Here's the excerpt from a book by Ian Smith:
By the time we got to Faisalabad for the third test, we were really on a hiding to nothing.
The Pakistanis were simply too good for us, especially as our team lacked John Wright, Bracewell, Jeff Crowe, Richard Hadlee, Andrew Jones and martin Snedden, who'd all either retired just before or made themselves unavailable.
The Pakistani pace bowlers, especially Wasim Akram and Waqar Younis were getting amazing reverse swing. Our quickies, Danny Morrison, Willie Watson and Chris Pringle, were getting virtually no movement after the first few overs.

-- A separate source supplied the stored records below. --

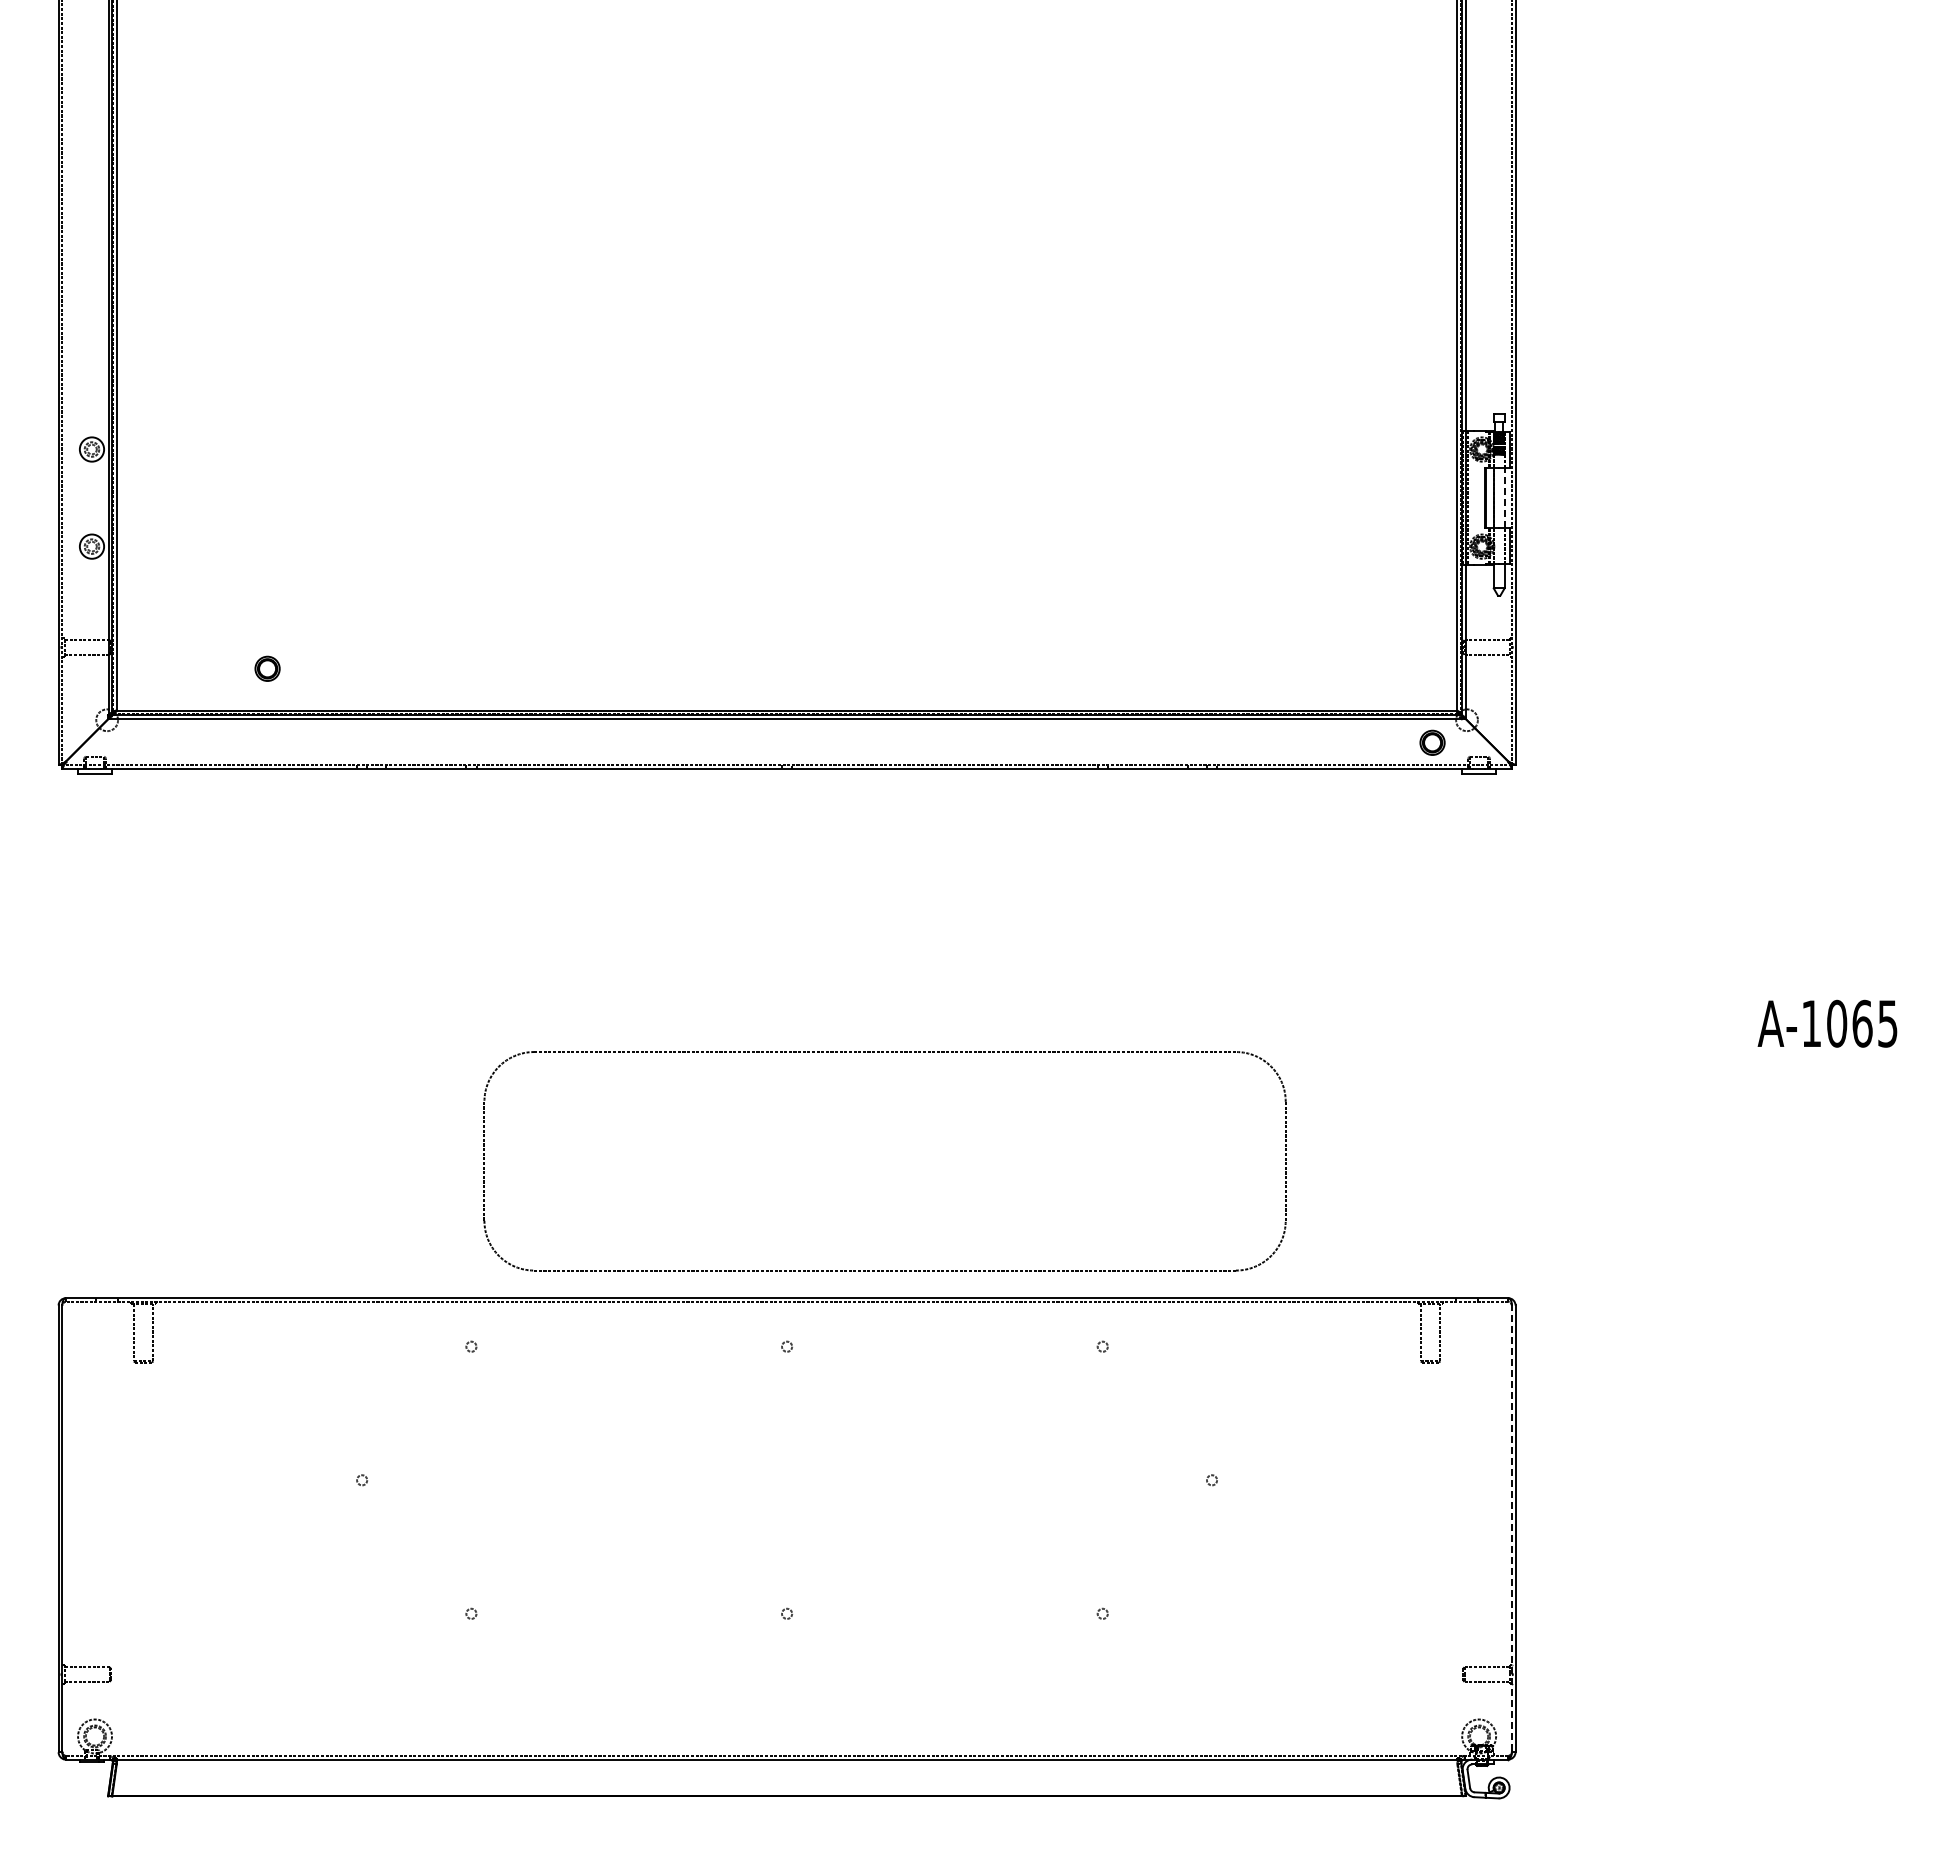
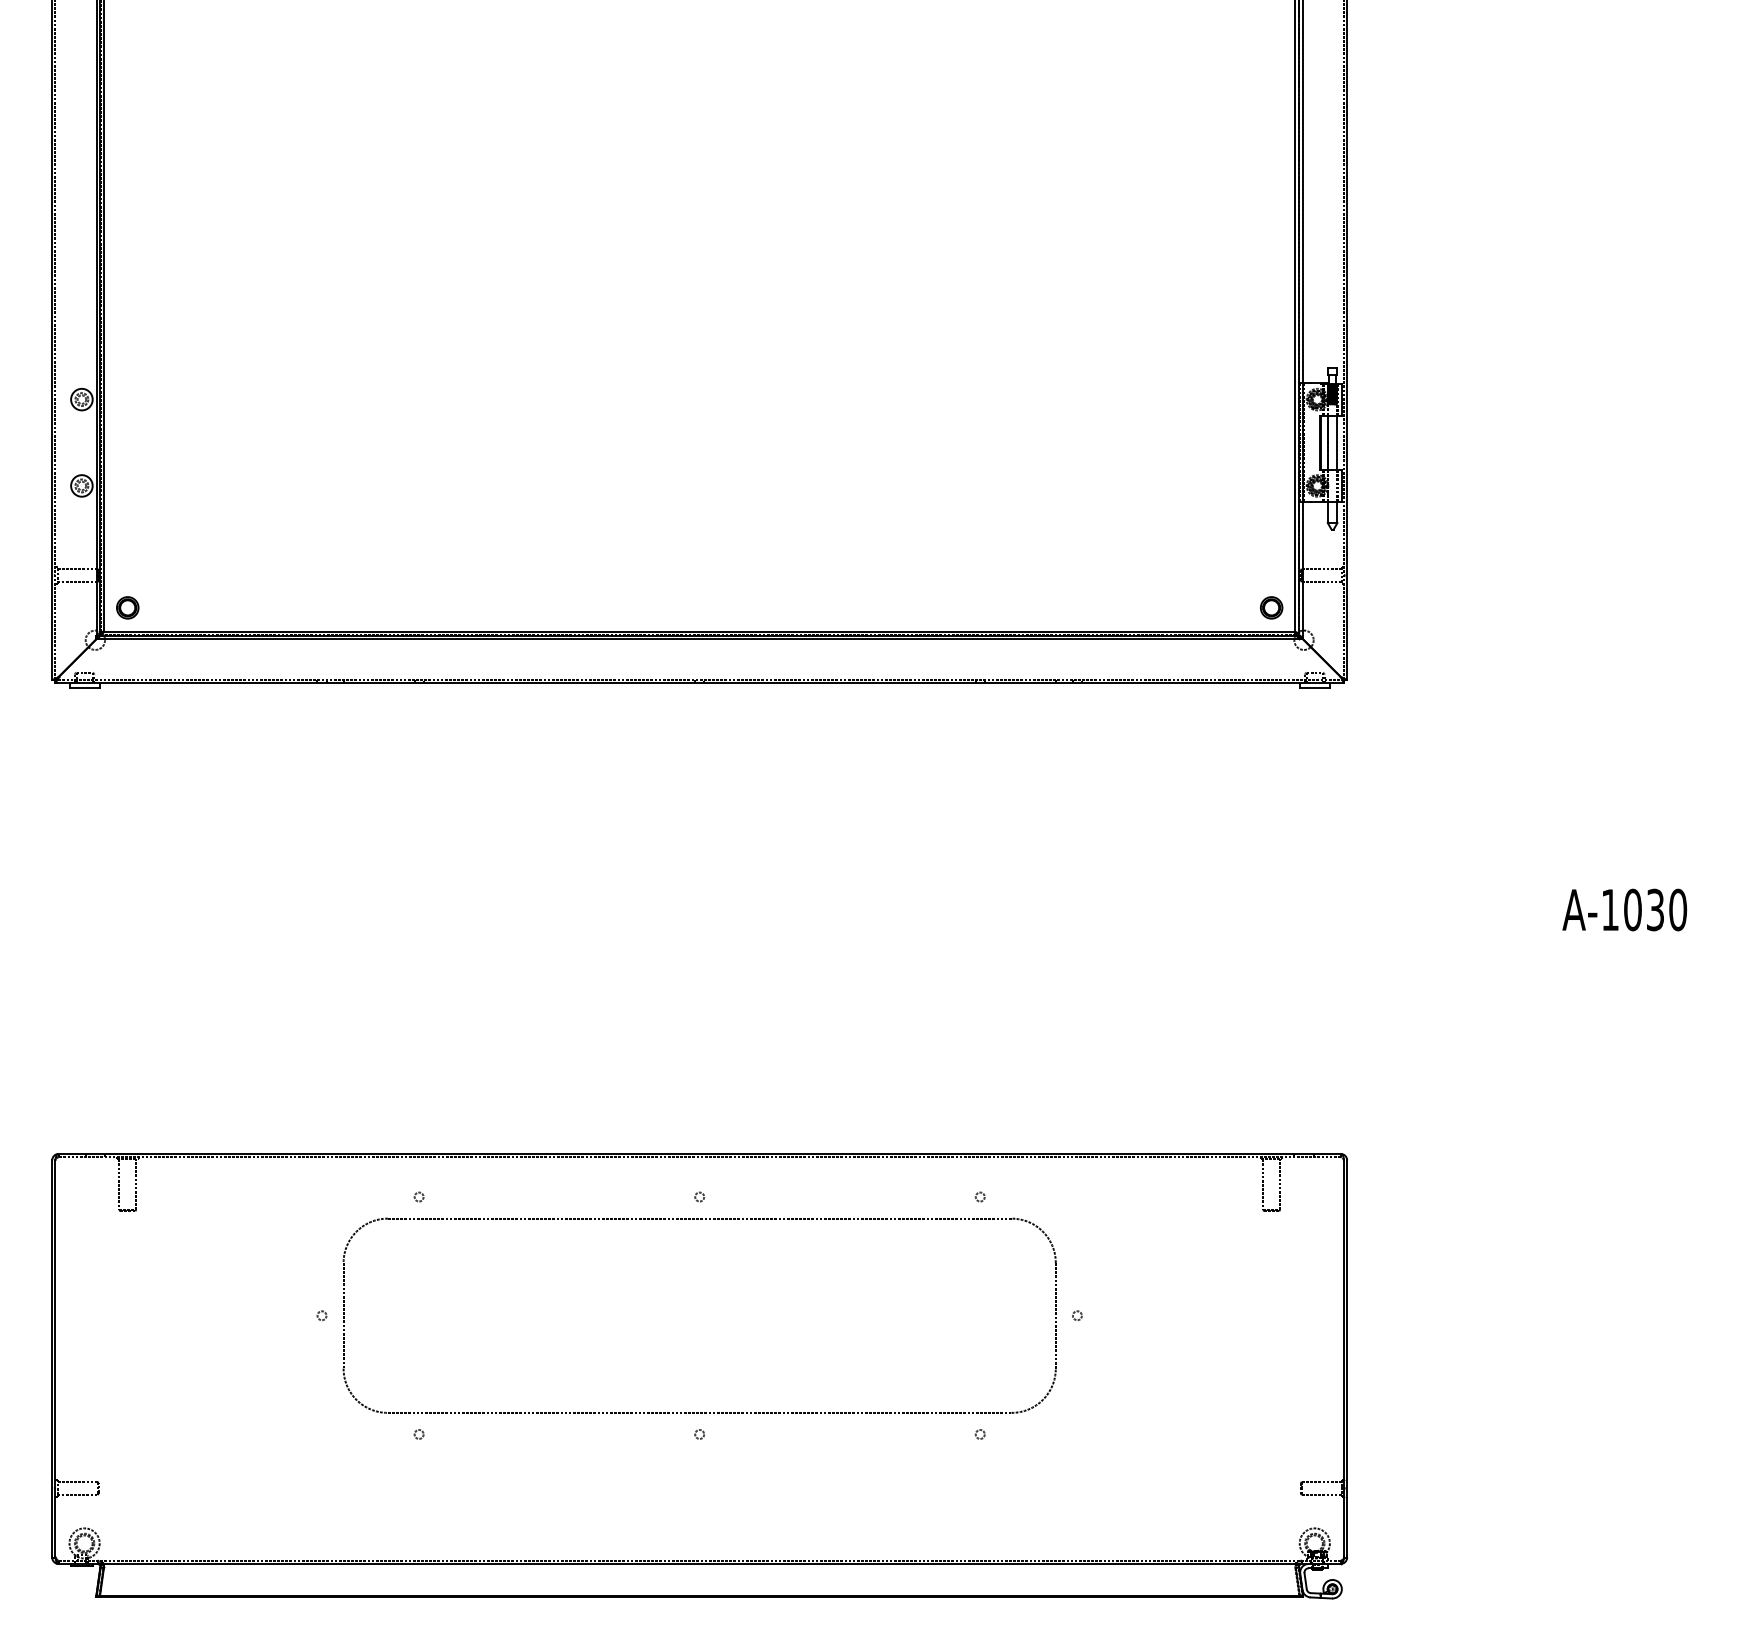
line: (1504, 497) -> (1337, 442), dashed -> solid
part: (267, 668) -> (127, 607), moved
part: (1432, 742) -> (1271, 607), moved
text: (1874, 1023) -> (1666, 909), A-1065 -> A-1030
part: (883, 1052) -> (698, 1219), moved
line: (1511, 1528) -> (1343, 1358), dashed -> solid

During the test at Lahore, we got lucky by receiving a big clue as to how Pakistan's bowlers might have been getting some help. Towards the end of the test, Pakistan took the new ball. The umpires gave the Pakistanis the new ball and, as is usually the case, rolled the old one off the park. The local officials were a little slow to pick up on the fact that the old ball was sitting on the boundary edge and for once we beat them to the punch, grabbed the ball and smuggled it into our dressing room for inspection.
There was little doubt it was uniquely damaged on only one side. It had been scratched by something - long scratches too. We took a couple of quick photos before the local officials tried to thwart our plan by retrieving the ball. But we'd had time to formulate some methods of our own.
So prior to the next test, in Faisalabad, Martin Crowe and a few of the bowlers began experimenting in the nets, scratching one side witha bottle top. Chris Pringle, in particular, started getting a vast amount of swing. Even us mere part-timers were able to swing it. Chris decided to have some fun in the next test, and he certainly did.
He put a piece of bottle top in his pocket and used it to scratch the ball, at drinks and at the fall of each wicket. The ball began to swing for him and he found he was also getting much more movement off the wicket. None of our bowlers could get reverse swing - they weren't quite quick enough for that. But Pringle got so much assistance from the roughed-up ball that it didn't matter. He took 7/52 in the first innings and 4/100 in the second. I'll go as far as to say Pringle bowled as well in that first innings as he had ever bowled - it was Hadlee-like.